La discographie de Patrick Langot est à son image. Plurielle mais jamais répétitive. Inventive et exigeante. Empreinte des musiques du passé et engagée pour la musique d’aujourd’hui.
Son dernier disque, Praeludio (Préludes et Ricercari), disponible depuis le 24 mai 2019 chez Klarthe Records, est cela tout à la fois.
Par le Prélude, Patrick Langot invite au dialogue des oeuvres séparées par 300 ans. Les contemporains Sofia Gubaidulina et Benoît Menut conversent ainsi avec Domenico Gabrielli et Johann Sebastien Bach. Patrick Langot, et les trois violoncelles qui l’ont accompagné pour cet enregistrement, est le lien virtuose qui les unit tous.

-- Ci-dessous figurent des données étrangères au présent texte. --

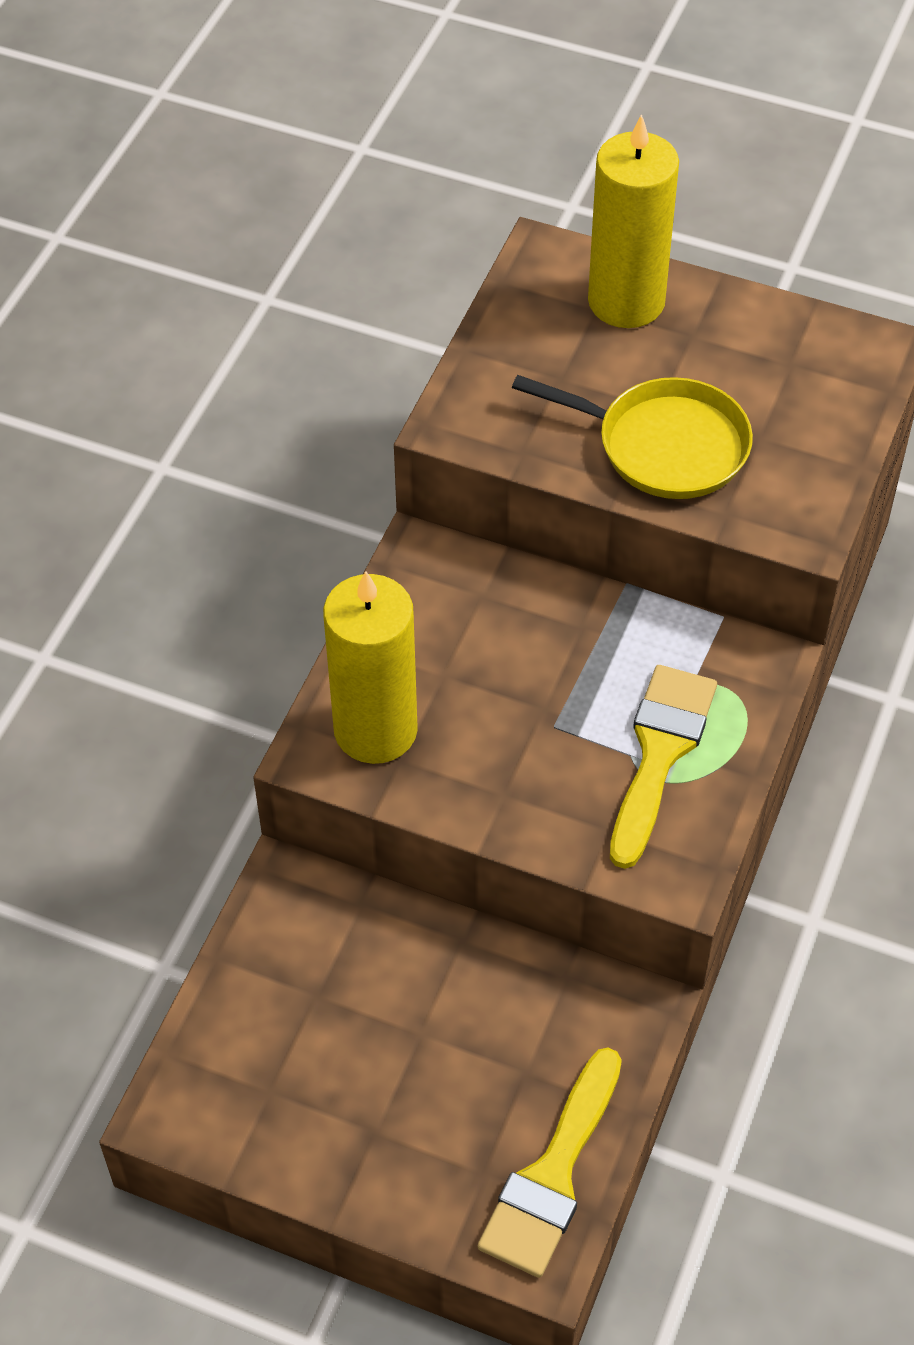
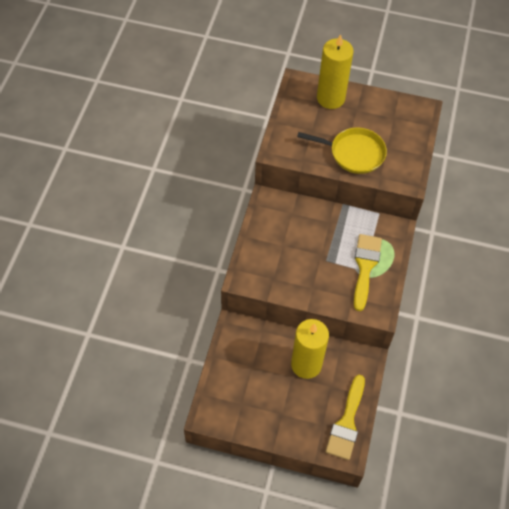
camera: 10 degrees left, 5 degrees up
(375, 730) = (262, 268): yellow candle -> yellow candle (306, 364)

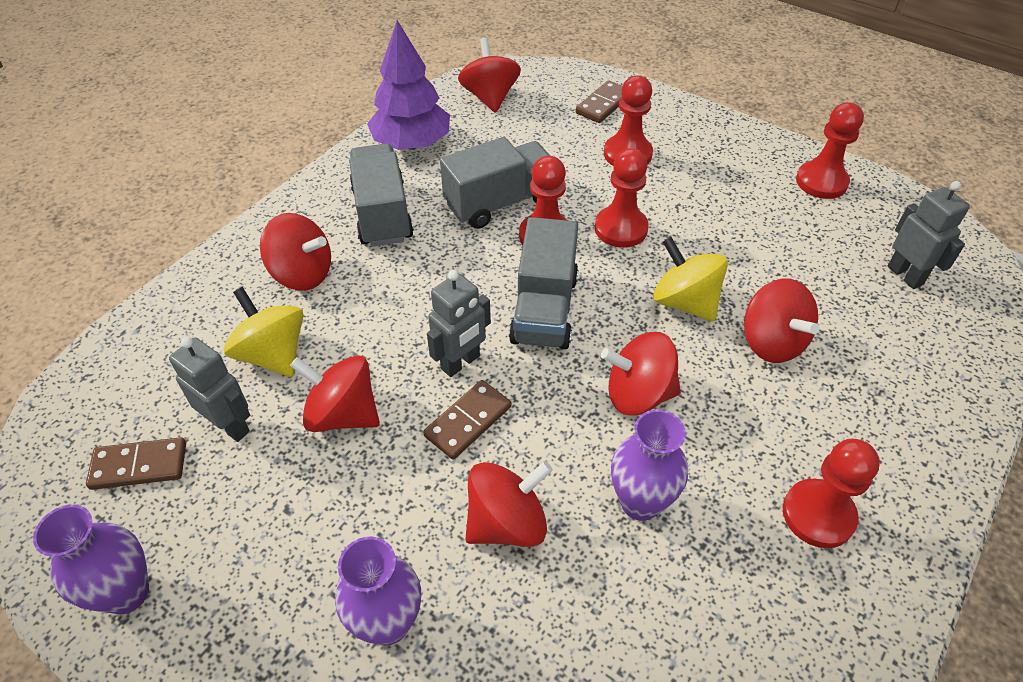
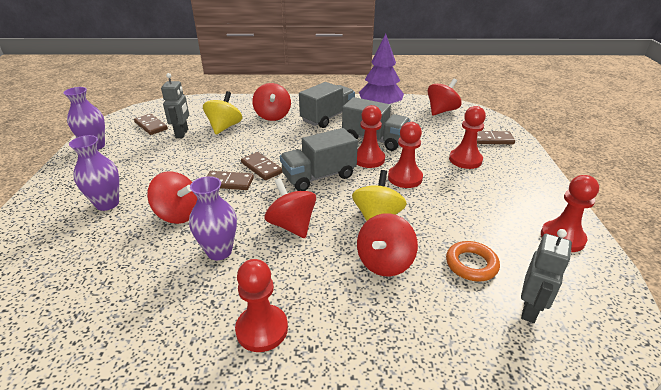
camera: 55 degrees right, 15 degrees down
(343, 414) = (207, 153): red spinning top -> none
(461, 363) = (261, 168): grey robot -> brown domino
(819, 274) = (471, 264): none -> orange ring

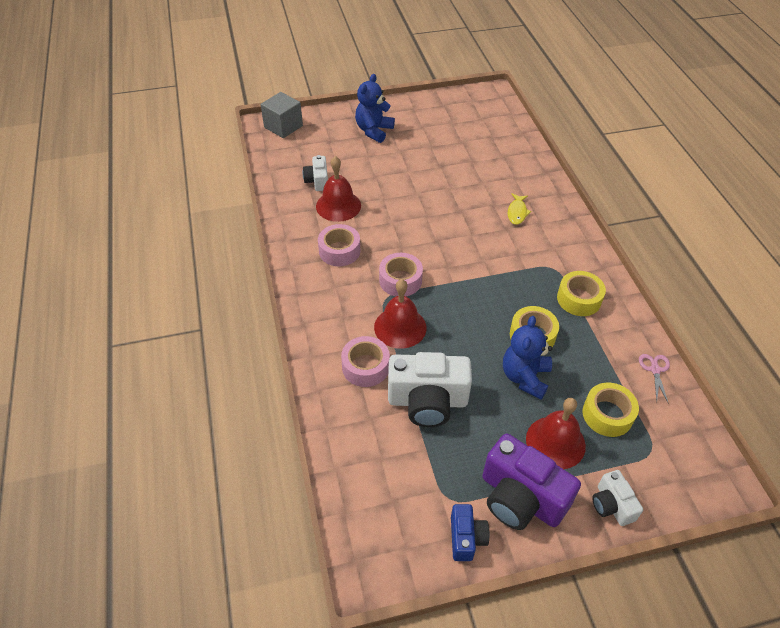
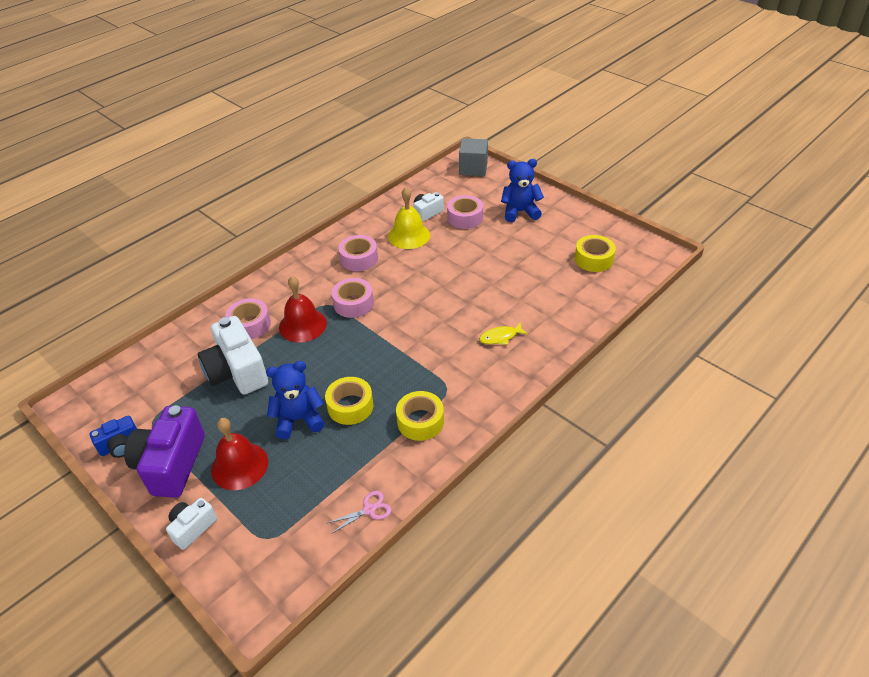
camera: 60 degrees right, 5 degrees down
(338, 206) = (409, 235): red bell -> yellow bell
(349, 163) = (465, 218): none -> pink tape
(607, 414) = (291, 491): yellow tape -> yellow tape (593, 259)

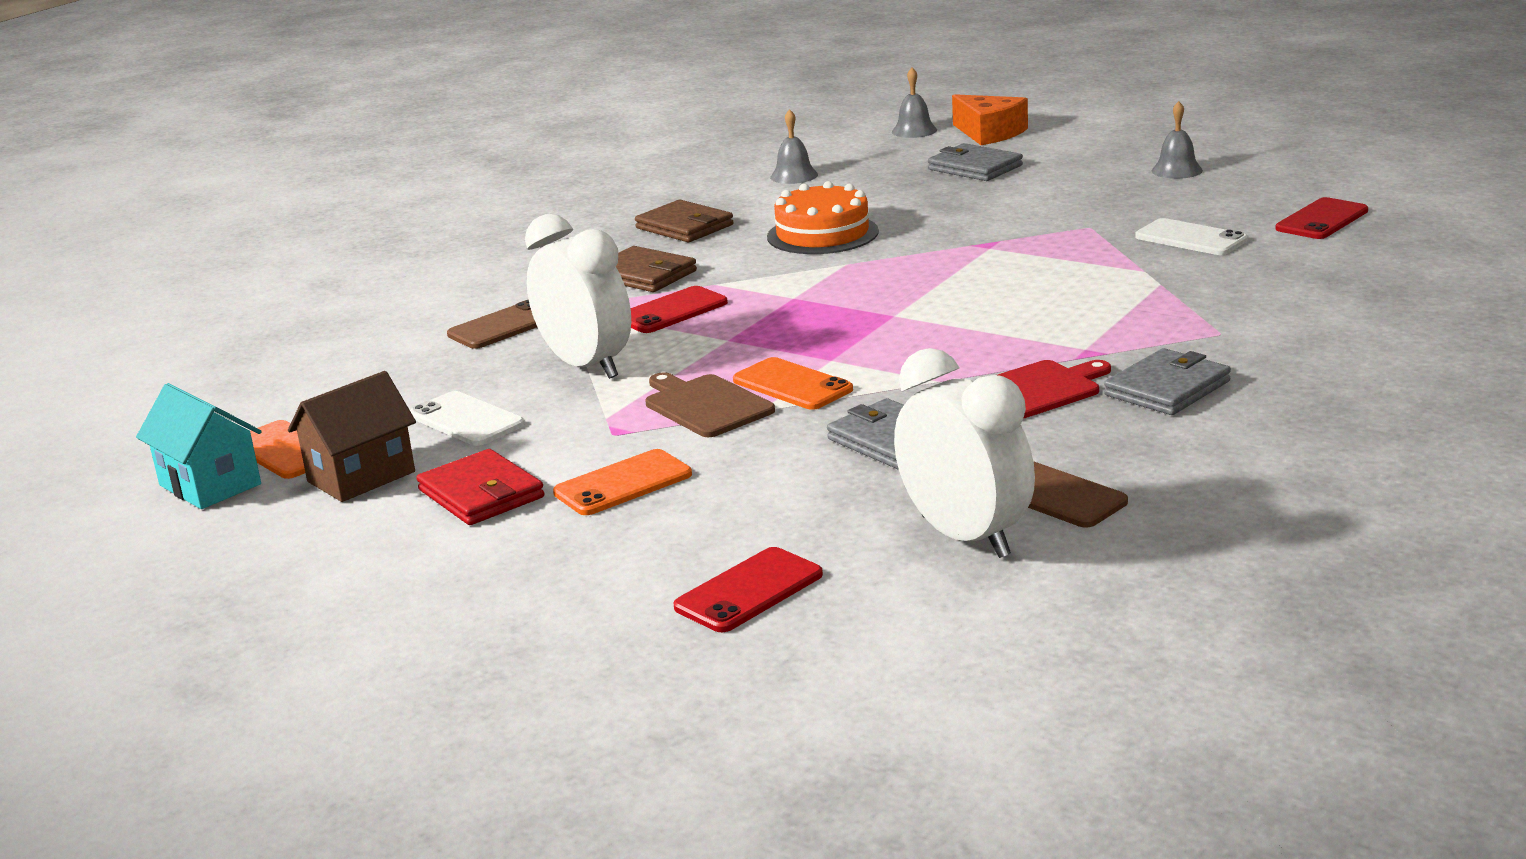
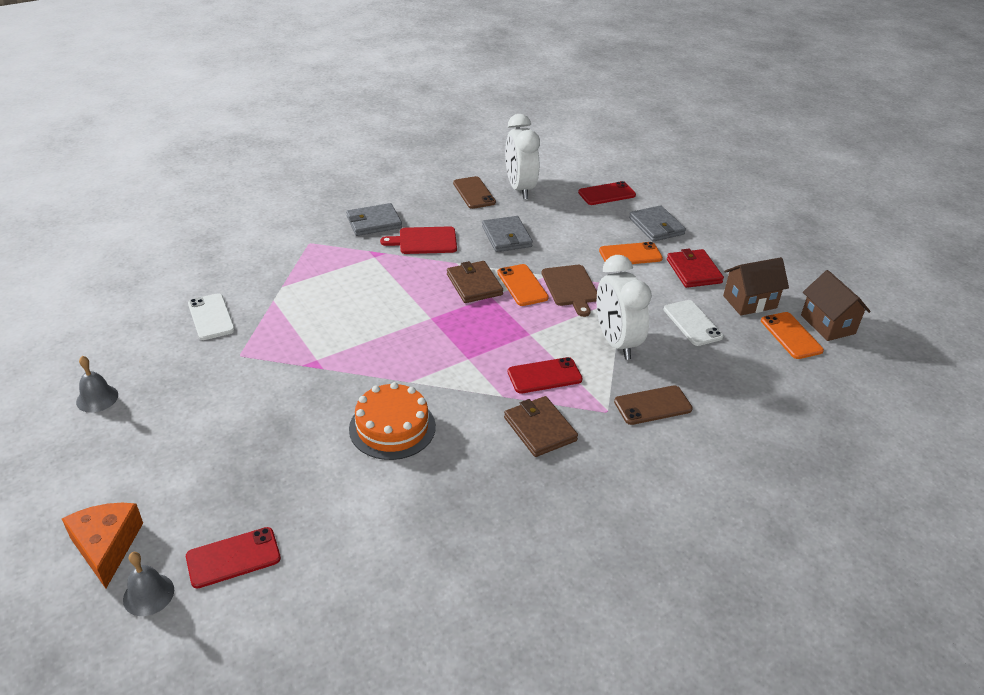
camera: 160 degrees left, 15 degrees up
(210, 485) = (827, 324): turquoise house -> brown house
(684, 227) = (474, 491): brown wallet -> brown wallet (474, 284)
(794, 176) = (330, 546): grey bell -> none
(975, 167) = (197, 479): grey wallet -> grey wallet (656, 226)
(1322, 220) = (128, 302): red phone -> red phone (233, 557)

Avant Praeludio, les étés passés chez un mélomane ou dans une bibliothèque de Bologne
Un disque est souvent l’aboutissement d’un long dialogue. L’entourage, les lectures, les rencontres et les discussions suscitent chez un artiste le questionnement et l’interrogation. Quelques mois ou années plus tard, une réponse vient parfois, sous la forme d’un enregistrement pour les musiciens ou d’un livre pour les écrivains.

Le mélomane de l’ombre
Dernière page du livret de Praeludio, une ligne. « Ce disque est dédié à la mémoire de Raymond Langot, immense mélomane devant l’Eternel. » Absents de la toile, les liens que Patrick Langot a tissés avec son grand-oncle sont profonds et fondateurs. « Raymond était un mélomane de l’ombre. Blanchisseur de métier, il a passé sa vie à acheter de la musique, lire des livres et regarder le cinéma. Il allait spontanément à la sortie des concerts pour rencontrer les interprètes qu’il aimait, il leur écrivait et ils lui répondaient !! Toutes les vacances, je les passais chez lui. Il m’a fait découvrir des tas de musiciens inconnus. Il ne s’arrêtait pas à ce qu’il y a dans les salles de concert. »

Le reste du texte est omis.